In Black and White
Jesse Jackson and Tom Wicker
Tragic Failure: Racial
Integration in America
by Tom Wicker
Wm. Morrow and Co., $25, hard
Jesse: The Life and Pilgrimage
of Jesse Jackson
by Marshall Frady.
Random House, $28.50, hard
However familiar and even tiresomely repeated a proposition by now," writes Marshall Frady on the first page of Jesse, "it nevertheless remains the case that the fundamental American crisis is still that of race." Similarly, retired New York Times columnist Tom Wicker begins Tragic Failure with the statement that "the continuing separation of whites and blacks into hostile and unequal classes... is the fundamental cause of the political deadlock, economic inequity, and social rancor that mark American life." Both books thus begin by attempting to dispense quickly with the predominant racial reflex of white Americans: Denial that race remains a problem in the United States.
Tragic Failure is a New Deal liberal's lament about the failure of the civil rights reforms to remedy the effects of slavery, Southern apartheid, and the nation-wide systematic classification of blacks as inferior humans that existed since the first blacks were brought to the North American continent. Wicker provides a diligent survey of the failures of racial reform politics in the U.S., with particular attention to national policies related to race during the Reagan, Bush, and Clinton periods. These treatments provide a reasonable overview of such issues for the general reader, though the brevity of the discussions gives the book a somewhat shallow feel.

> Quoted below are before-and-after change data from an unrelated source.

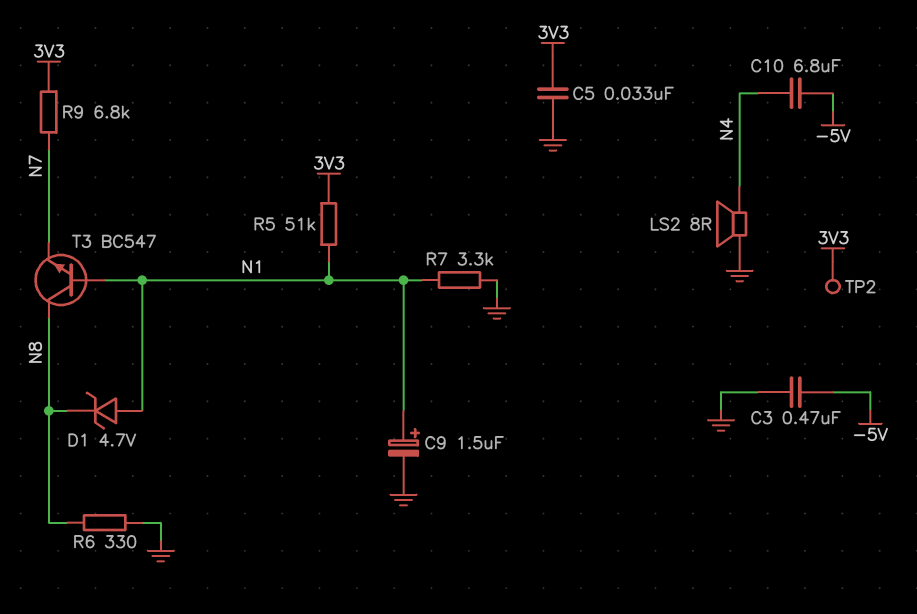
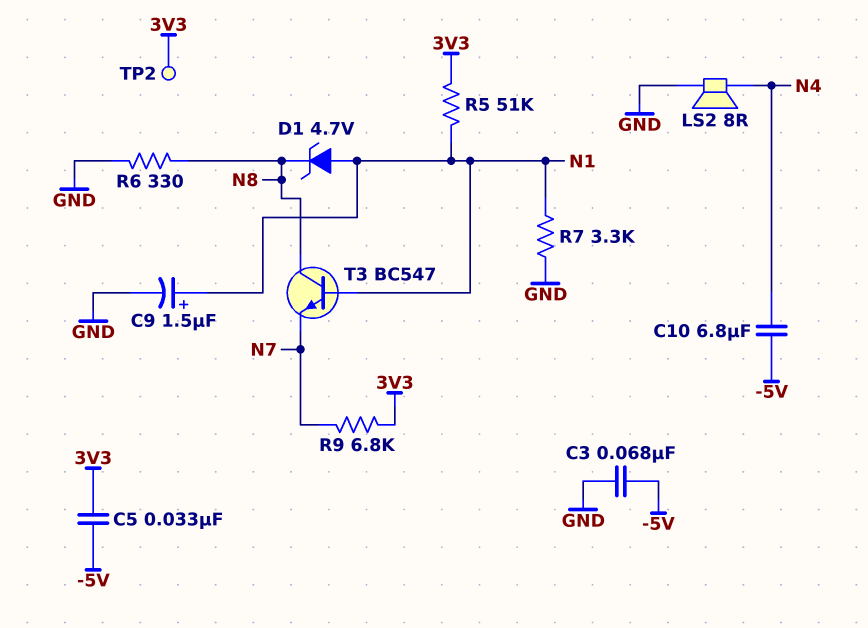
C3: 470nF (-5V, GND) -> 68nF (-5V, GND)
C5: 33nF (3V3, GND) -> 33nF (-5V, 3V3)

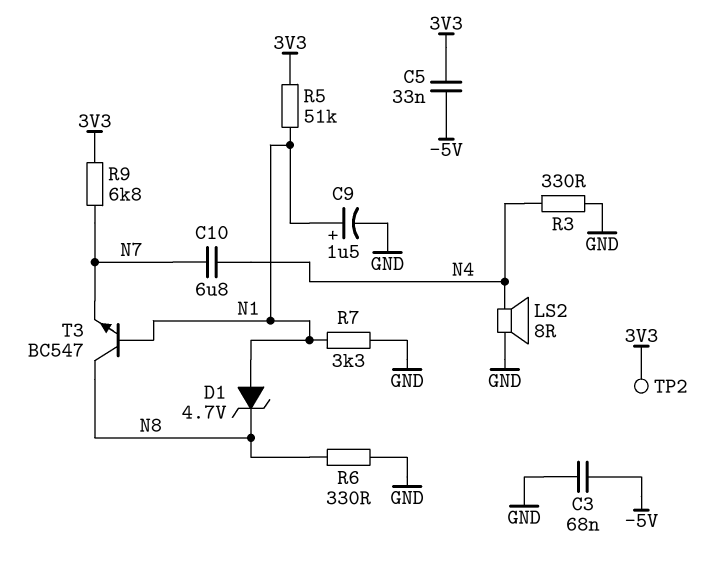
C10: 6.8uF (-5V, N4) -> 6.8uF (N4, N7)
R3: none -> 330 (GND, N4)

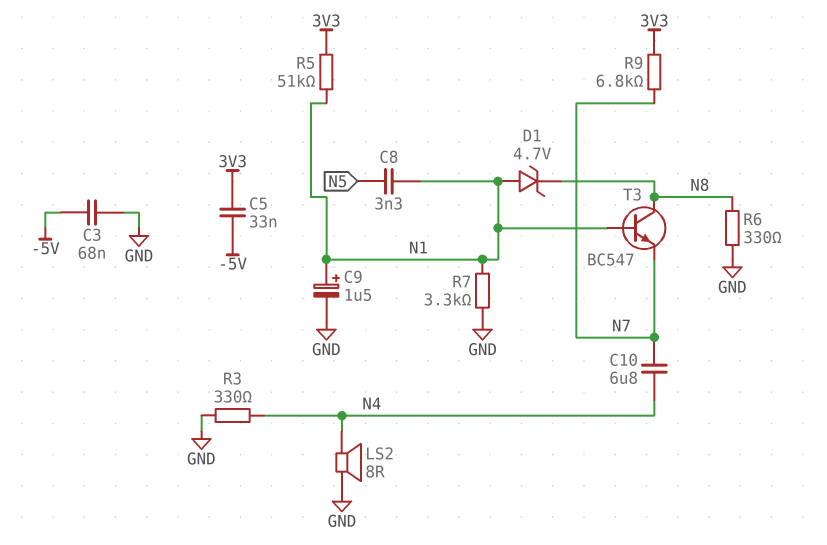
C8: none -> 3.3nF (N1, N5)
TP2: test point (3V3) -> none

But Wicker's purpose is not to be a policy wonk explaining the issues. Rather, he surveys these problems to illustrate the incomplete results of efforts to address the effects of slavery and then racism in the United States. Wicker's explanation for this failure is plausible, at least in the early pages of the book. He argues that many whites assumed that political rights would be sufficient to provide a "level playing field" for blacks by providing federal enforcement according to the Civil Rights Act of 1964 and the Voting Rights of 1965.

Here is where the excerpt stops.